Tuesday, May 29, 2007

Sorry

Since the Federal Government continues to behave like a sullen and solipsistic small boy on the question of an apology to the Aboriginal people for the way this country has failed them over the last 219 years, and since it's unlikely to change its mind between now and the end of Reconciliation Week, individual apologies while we wait are, I hope, better than nothing. So here is mine.

My own passage along the road of sorriness steers perilously between the all-encompassing Mea Culpa on the one hand and the cry, on the other, of Bunty from Seven Little Australians -- 'I never, it wasn't me, it wasn't my fault!' -- both of which I reject.

From within the pro-apology camp, I don't buy 'We're white, therefore we should feel guilty', but I'm not having 'We have merely to express our sorrow that something bad happened, it's not really an apology', either.

A note on the so-called 'black armband view of history': the meaning of Geoffrey Blainey's phrase, like that of Donald Horne's 'lucky country', has been politically appropriated and badly mangled in its transition to popular rhetoric, and, in both cases, not by accident. But black armbands, as any student of history knows, actually have nothing to do with 'guilt': they are about mourning and remembrance. Happy to wear one, on both scores.

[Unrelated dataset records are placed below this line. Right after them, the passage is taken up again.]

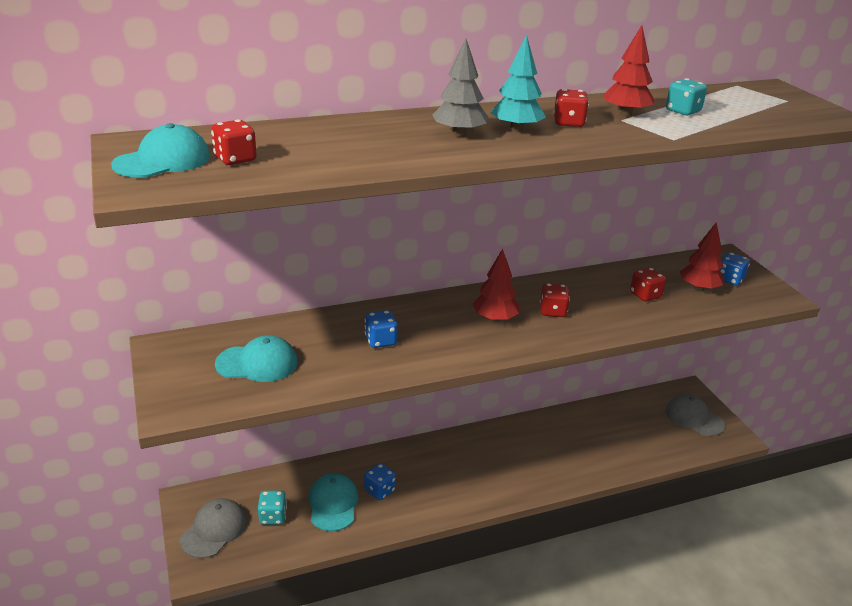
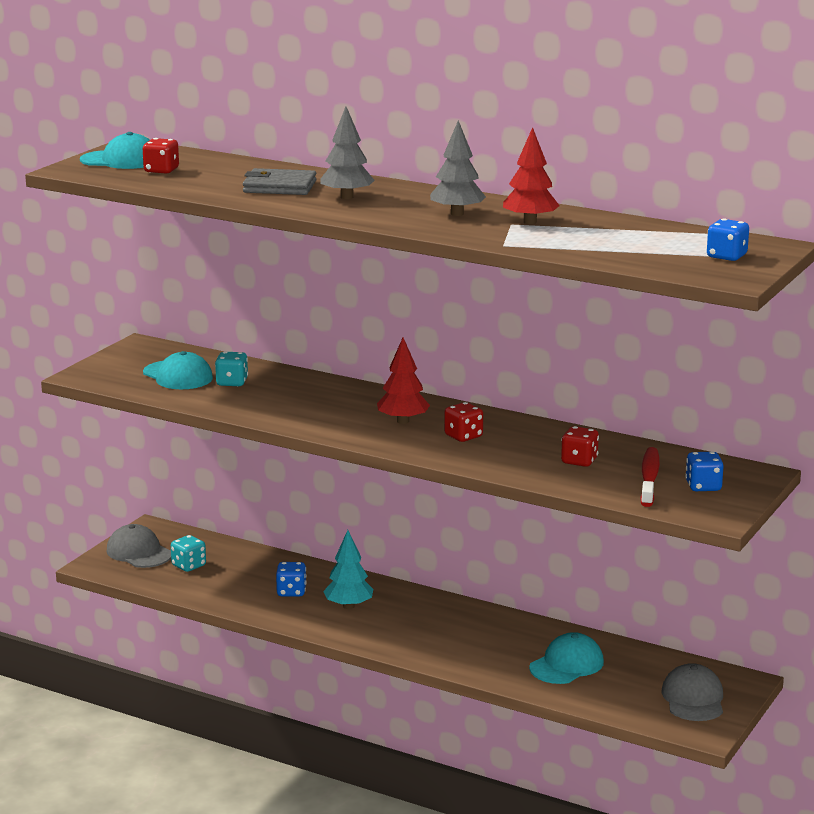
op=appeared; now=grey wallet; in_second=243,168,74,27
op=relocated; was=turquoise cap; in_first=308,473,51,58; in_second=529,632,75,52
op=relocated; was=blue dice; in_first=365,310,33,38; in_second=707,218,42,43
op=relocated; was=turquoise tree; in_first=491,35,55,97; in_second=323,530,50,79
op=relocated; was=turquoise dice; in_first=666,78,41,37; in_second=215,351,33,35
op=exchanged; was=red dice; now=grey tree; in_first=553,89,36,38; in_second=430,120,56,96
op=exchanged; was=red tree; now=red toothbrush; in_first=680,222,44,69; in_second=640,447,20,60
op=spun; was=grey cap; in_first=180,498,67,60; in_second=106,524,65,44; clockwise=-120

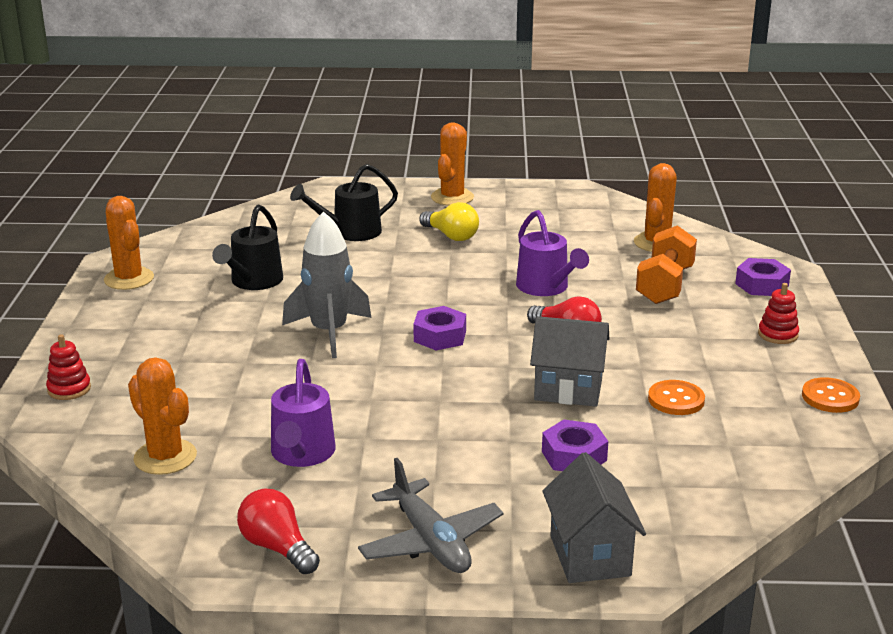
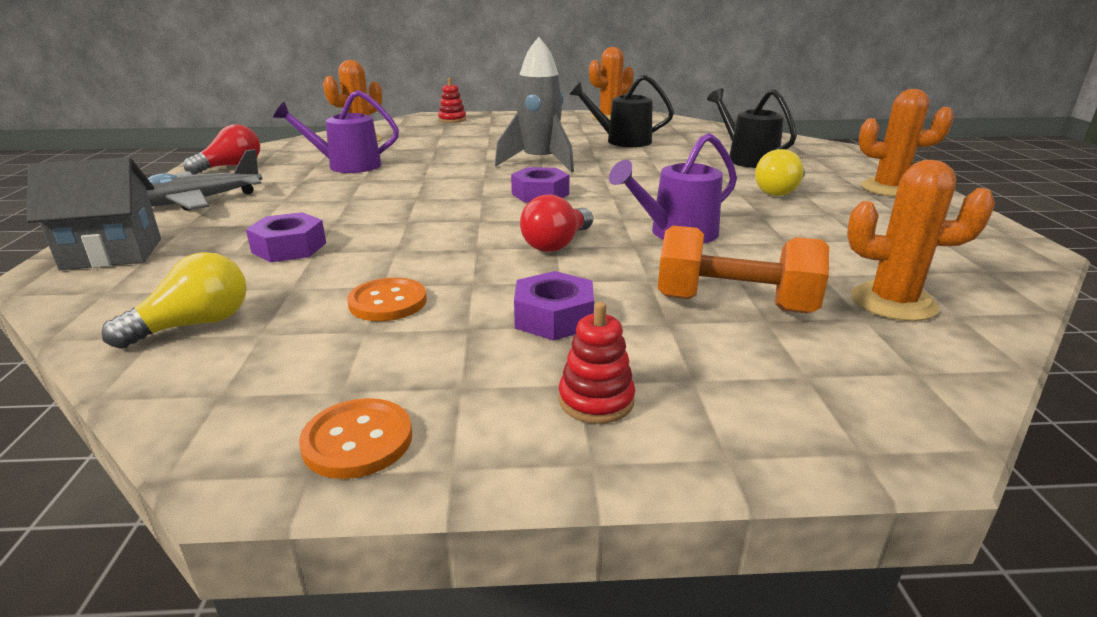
op=missing; was=grey house; in_first=530,316,79,91
op=appeared; now=yellow light bulb; in_second=102,252,145,97
op=relocated; was=purple nut; in_first=735,258,56,38; in_second=514,271,80,70

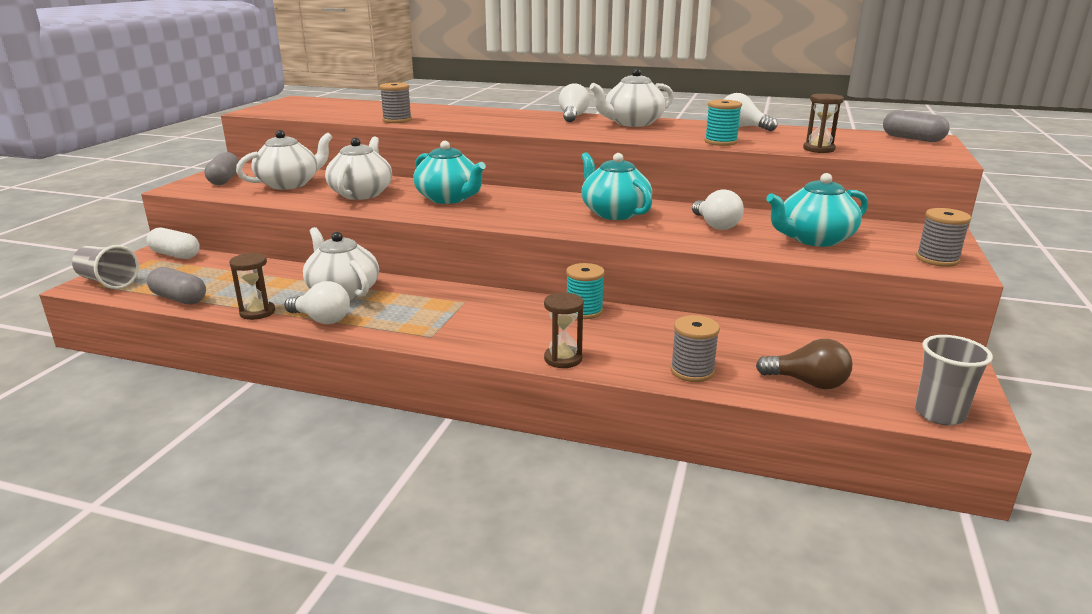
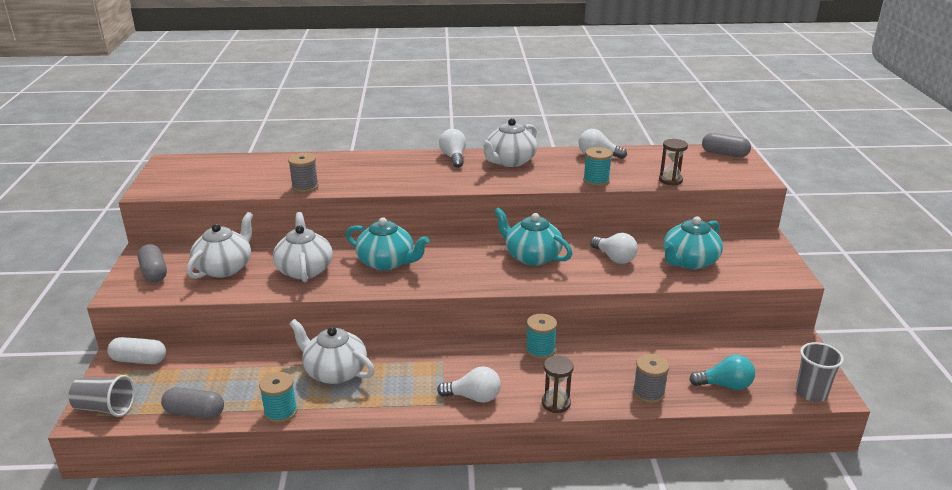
op=missing; was=grey spool; in_first=916,208,55,59
op=relocated; was=white light bulb; in_first=285,281,65,43; in_second=437,366,64,37
op=exchanged; was=brown hourglass; now=turquoise spool; in_first=229,253,46,67; in_second=259,372,38,51
op=colour; was=brown light bulb; now=turquoise light bulb; in_first=756,339,97,50; in_second=689,355,66,35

For me at least, there are some fairly direct implications. The Narungga man in the photo a couple of posts back was probably -- nobody knows for sure -- my great-great-grandfather's son. From what I can make out, he stayed with the family because he wanted to, part of one of those loose and shifting constellations of single men that move seasonally round any farm. The patriarch in question, himself a penniless young Cornish immigrant who had worked eight years on the waterfront to qualify for a colonial land allocation, was one of the white men who took advantage of the colony's land policies to displace the Narungga people from Yorke Peninsula in South Australia.

I have benefited directly from that, in ways too numerous to count.

Last winter I stood in the foyer of the Adelaide Festival Centre looking in horror at a huge, brilliant, angry painting by a Narungga artist of dead bodies in the ocean being nibbled and chewed at by sea-creatures, with a little exposition alongside about the old stories of Aboriginal people on Yorke Peninsula being murdered and thrown into the sea, washed by the tide into rocky places where crayfish and crabs lay in wait to gobble them up and dispose of the evidence.

I don't know whether this story is true or not, but I hope to God it isn't. If it is, 'sorry' doesn't even touch the sides.

At that family level, I am sorry for the land-taking, which definitely happened; for the sexual exploitation of Aborginal women, which might have happened; for the murders that I want to believe did not happen -- or not, at least, at the hands of my family, 'not at all' being too much to hope for.

For whatever happened in that place, which for better or worse is also my place, that was exploitative, destructive or cruel; for whatever such activities my ancestors may have taken part in or done nothing to prevent; and for all the histories, all around the country, that are similar or worse: for all those things, on my own behalf and on behalf of my family and my country, I am truly and deeply sorry.


Cross-posted at Pavlov's Cat.

1 comment:

Matthew da Silva said...

Recommend to read 'Colonial Ambition' (2007, Peter Cochrane) and 'Romantic Colonisation and British Anti-Slavery' (2005, Deirdre Coleman), and 'Body Culture' (2004, Isobel Crombie).

In any case, the Oz media is 95 per cent Anglo (and the complain about bias, lack of opportunity!).

The issue of the White Australia Act is far more complex than any journalist has dealt with it to date. Even reading these three books, you're just scratching the surface.

Next time you visit Sydney, go to Martin Place and take a look at the ornamental stone stone in the facade of No 44, the old MLC Building.

Very educational, especially knowing who the people were who signed the cheques.